# Feature transformation with Amazon SageMaker Processing and SparkML

Typically a machine learning (ML) process consists of few steps. First, gathering data with various ETL jobs, then pre-processing the data, featurizing the dataset by incorporating standard techniques or prior knowledge, and finally training an ML model using an algorithm.

Often, distributed data processing frameworks such as Spark are used to pre-process data sets in order to prepare them for training. In this notebook we'll use Amazon SageMaker Processing, and leverage the power of Spark in a managed SageMaker environment to run our preprocessing workload. Then, we'll take our preprocessed dataset and train a regression model using XGBoost.
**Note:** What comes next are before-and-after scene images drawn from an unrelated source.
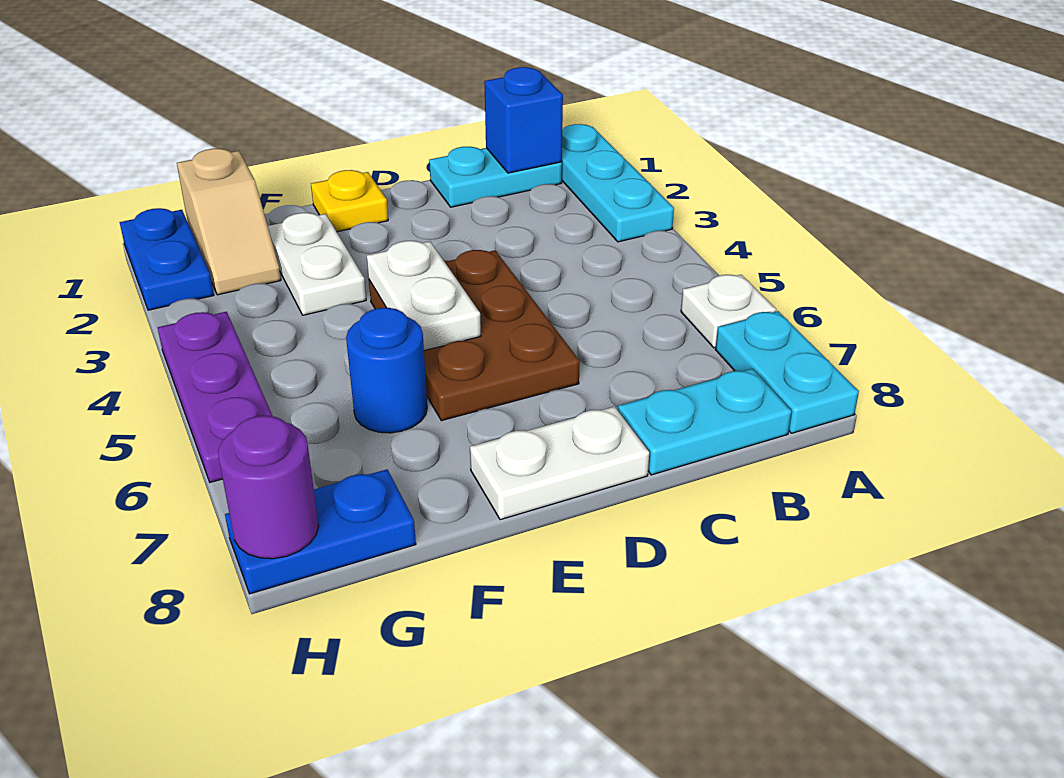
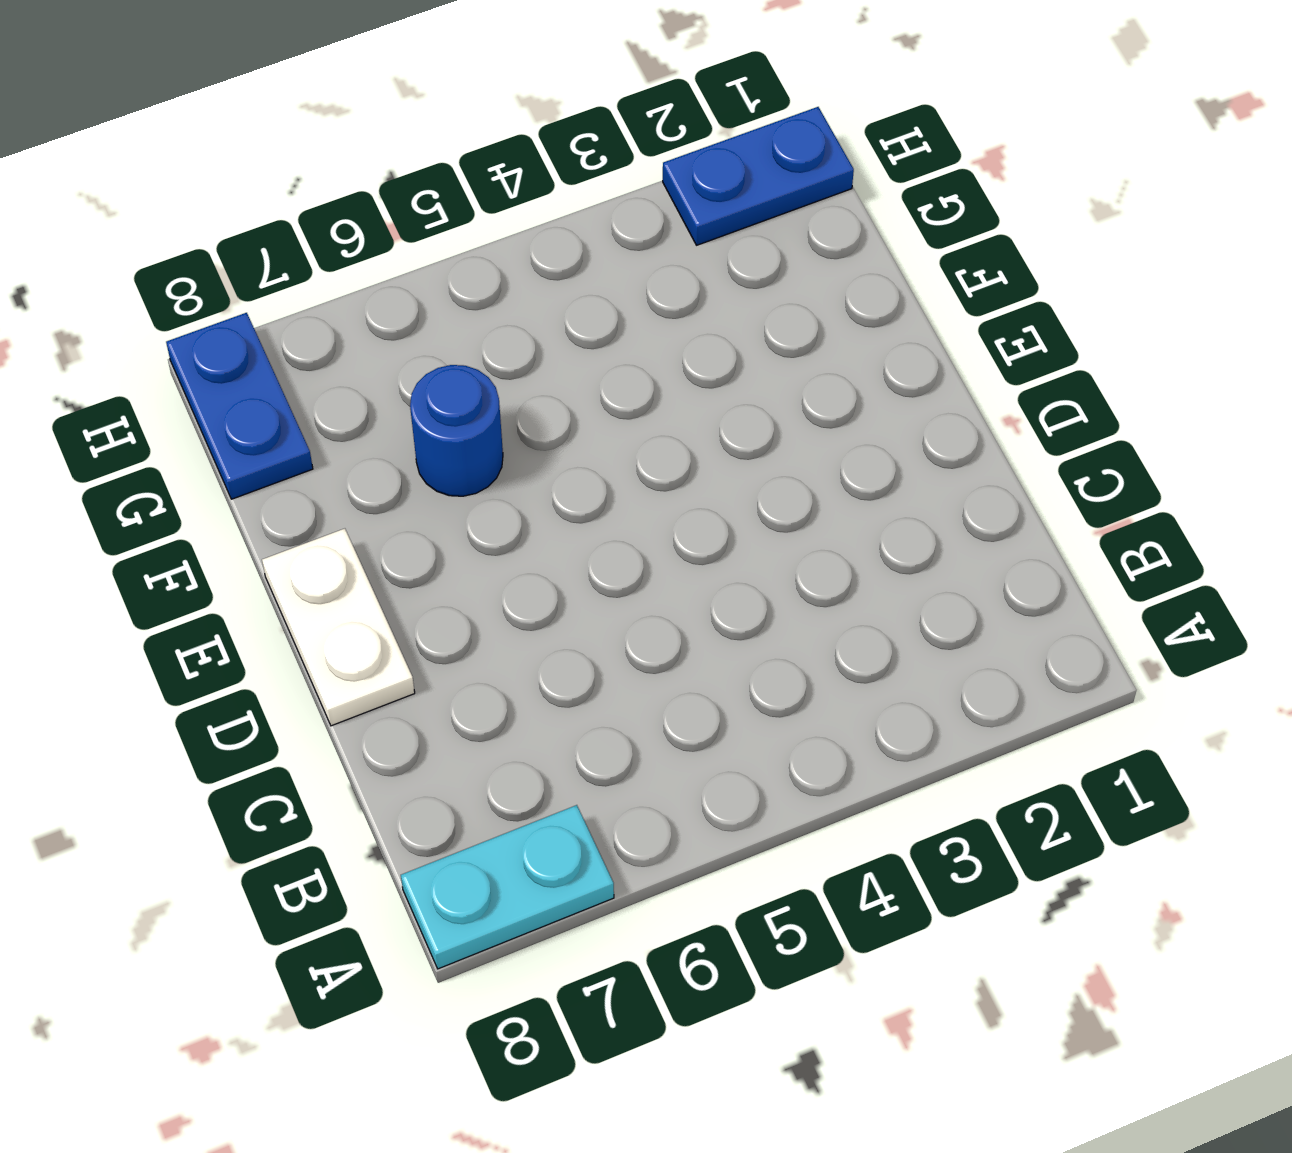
none -> cyan plate A1:A3 level 1
none -> white plate A6 level 1
none -> cyan plate B1:C1 level 1

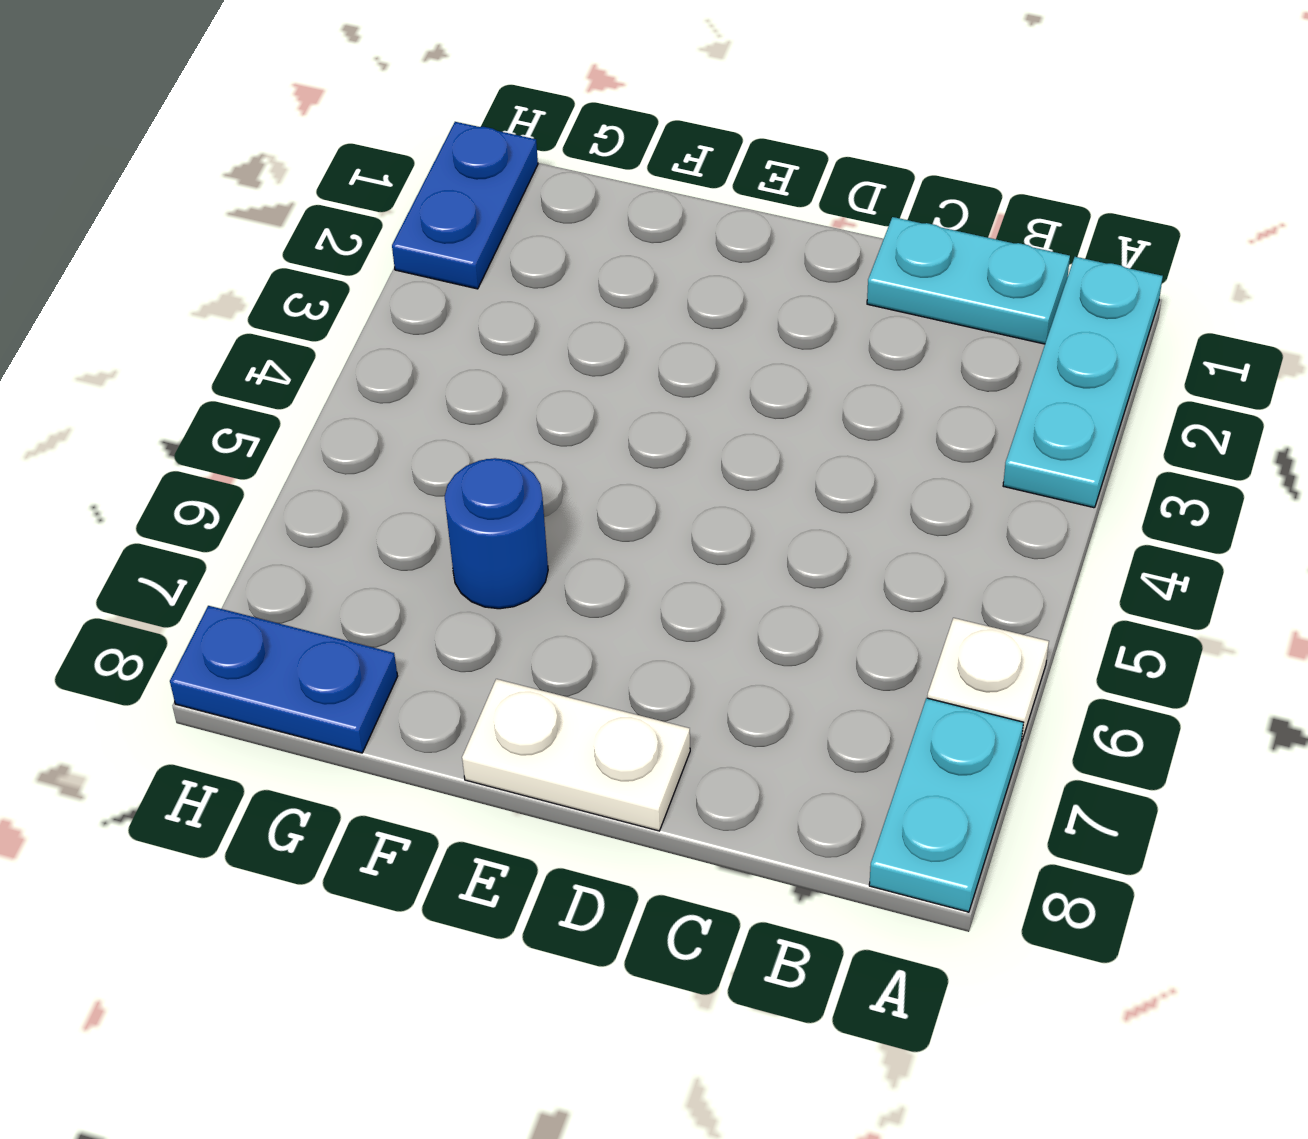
none -> cyan plate B8:C8 level 1
none -> brown plate D4:E6 level 1
none -> yellow plate E1 level 1

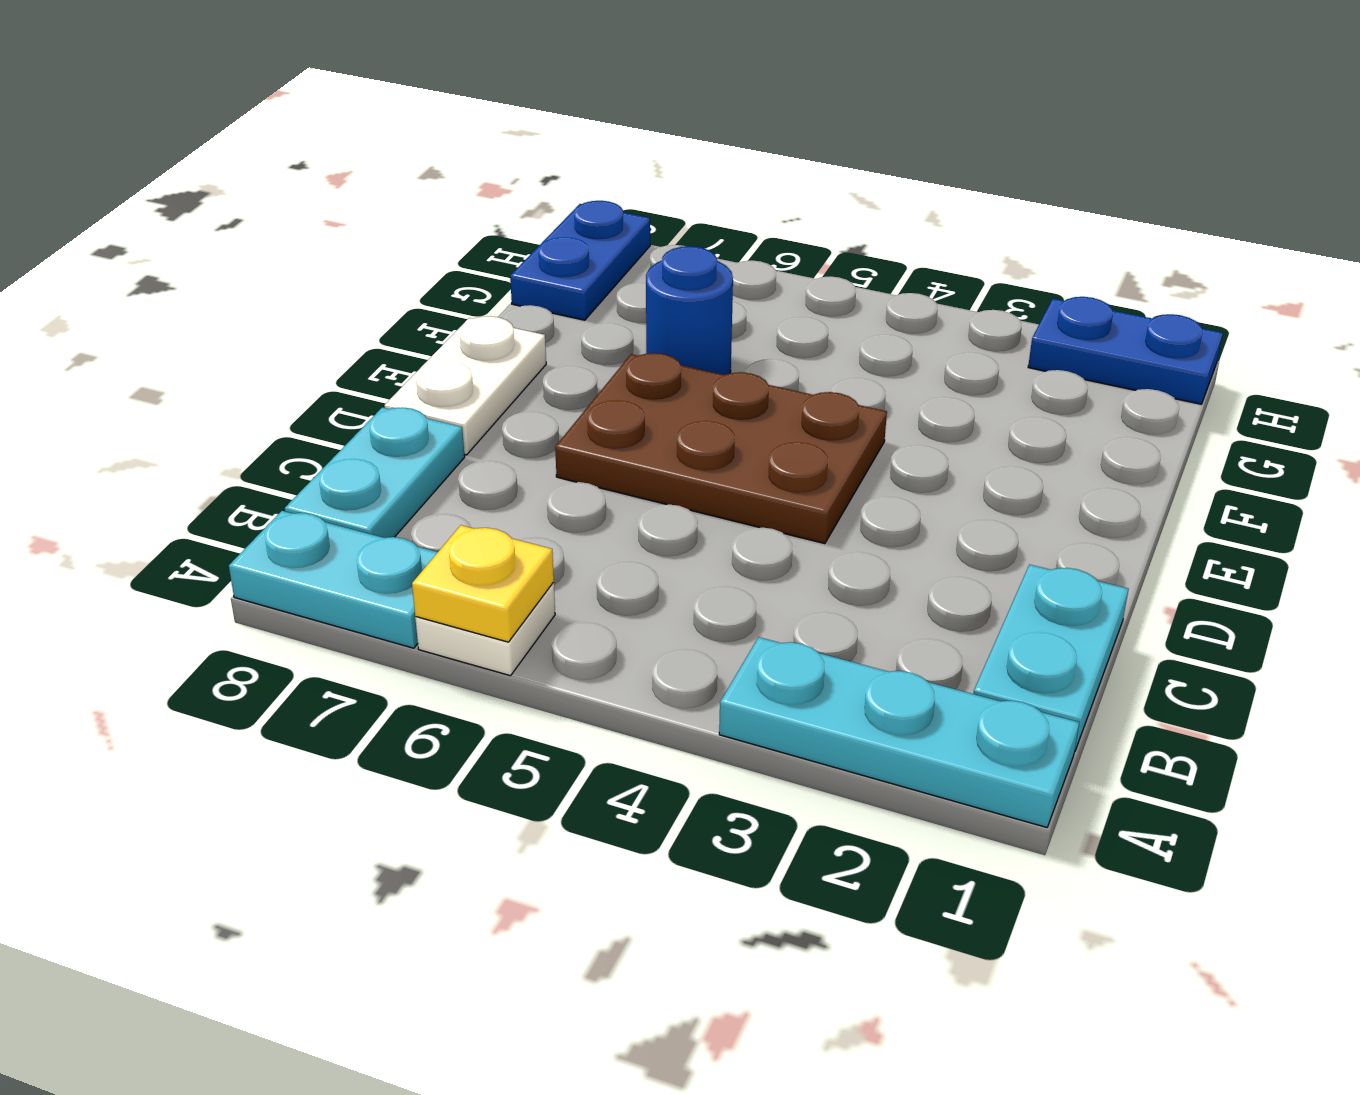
yellow plate A6 level 2 -> yellow plate E1 level 1
none -> white plate F2:F3 level 1
none -> tan slope G1:G2 level 1 top 1
none -> purple plate H4:H6 level 1

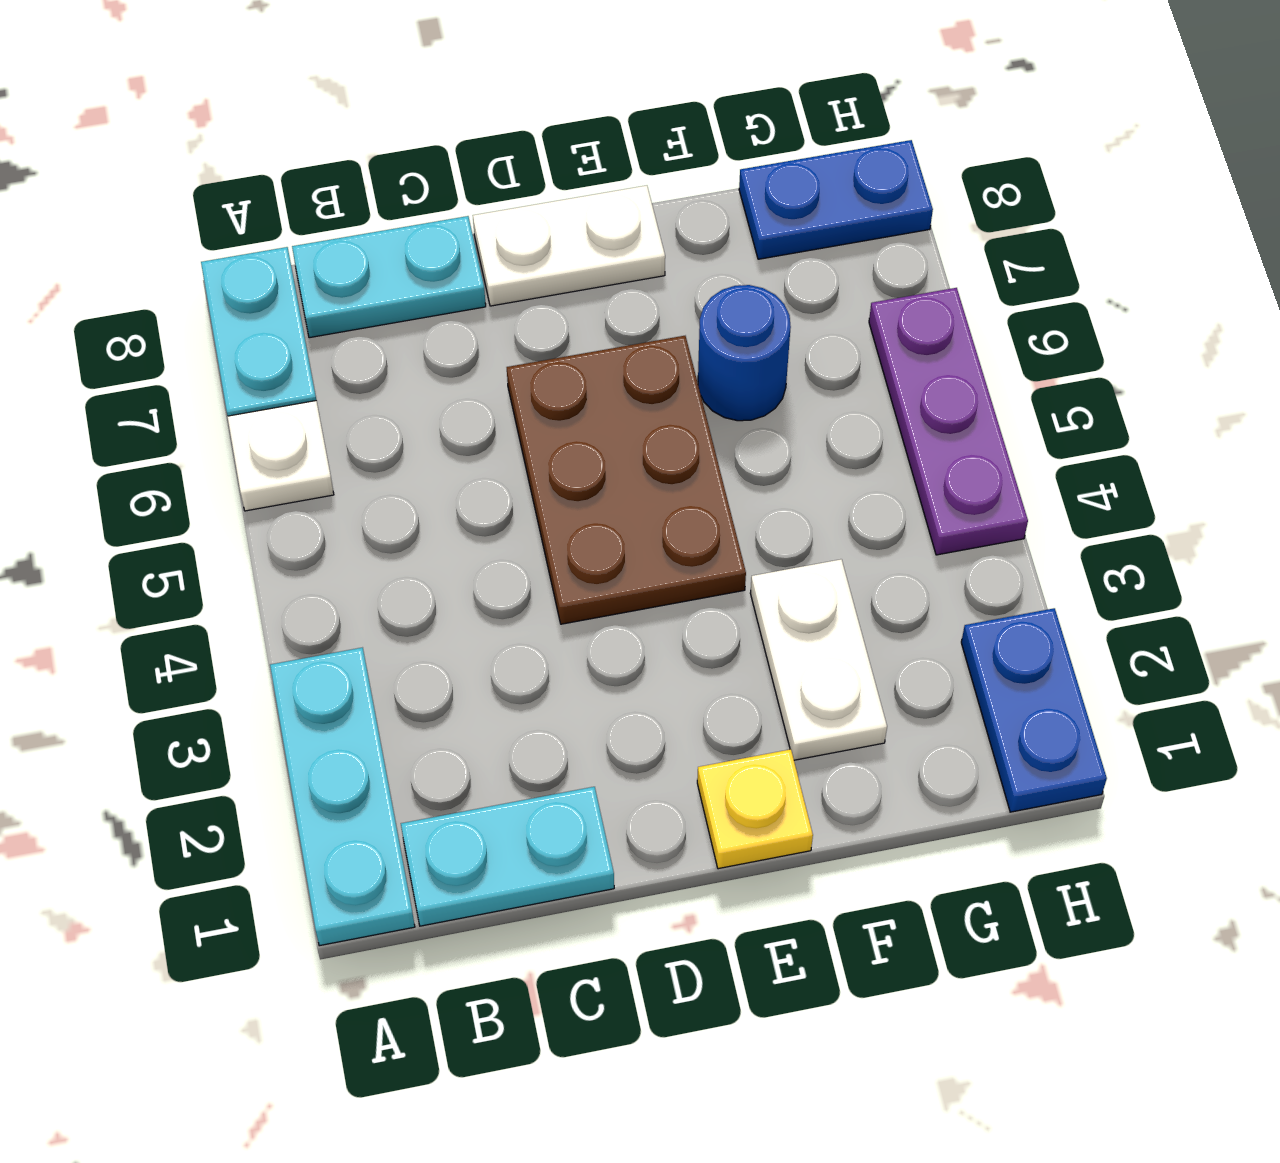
none -> tan slope G1:G2 level 1 top 1
none -> blue brick B1 level 2
none -> white plate E4:E5 level 2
![](images/processing.jpg)


## Contents

1. [Objective](#Objective:-predict-the-age-of-an-Abalone-from-its-physical-measurement)
1. [Setup](#Setup)
1. [Using Amazon SageMaker Processing to execute a SparkML Job](#Using-Amazon-SageMaker-Processing-to-execute-a-SparkML-Job)
  1. [Downloading dataset and uploading to S3](#Downloading-dataset-and-uploading-to-S3)
  1. [Build a Spark container for running the preprocessing job](#Build-a-Spark-container-for-running-the-preprocessing-job)
  1. [Run the preprocessing job using Amazon SageMaker Processing](#Run-the-preprocessing-job-using-Amazon-SageMaker-Processing)
    1. [Inspect the preprocessed dataset](#Inspect-the-preprocessed-dataset)
1. [Train a regression model using the Amazon SageMaker XGBoost algorithm](#Train-a-regression-model-using-the-SageMaker-XGBoost-algorithm)
  1. [Retrieve the XGBoost algorithm image](#Retrieve-the-XGBoost-algorithm-image)
  1. [Set XGBoost model parameters and dataset details](#Set-XGBoost-model-parameters-and-dataset-details)
  1. [Train the XGBoost model](#Train-the-XGBoost-model)

## Setup

Let's start by specifying:
* The S3 bucket and prefixes that you use for training and model data. Use the default bucket specified by the Amazon SageMaker session.
* The IAM role ARN used to give processing and training access to the dataset.

In [None]:
!pip install boto3

In [1]:
import sagemaker
from time import gmtime, strftime
import boto3

sagemaker_session = sagemaker.Session()
role = sagemaker.get_execution_role()
bucket = sagemaker_session.default_bucket()
region = boto3.Session().region_name

## Using Amazon SageMaker Processing to execute a SparkML job

### Run the preprocessing job using Amazon SageMaker Processing

Next, use the Amazon SageMaker Python SDK to submit a processing job. Use the Spark container that was just built, and a SparkML script for preprocessing in the job configuration.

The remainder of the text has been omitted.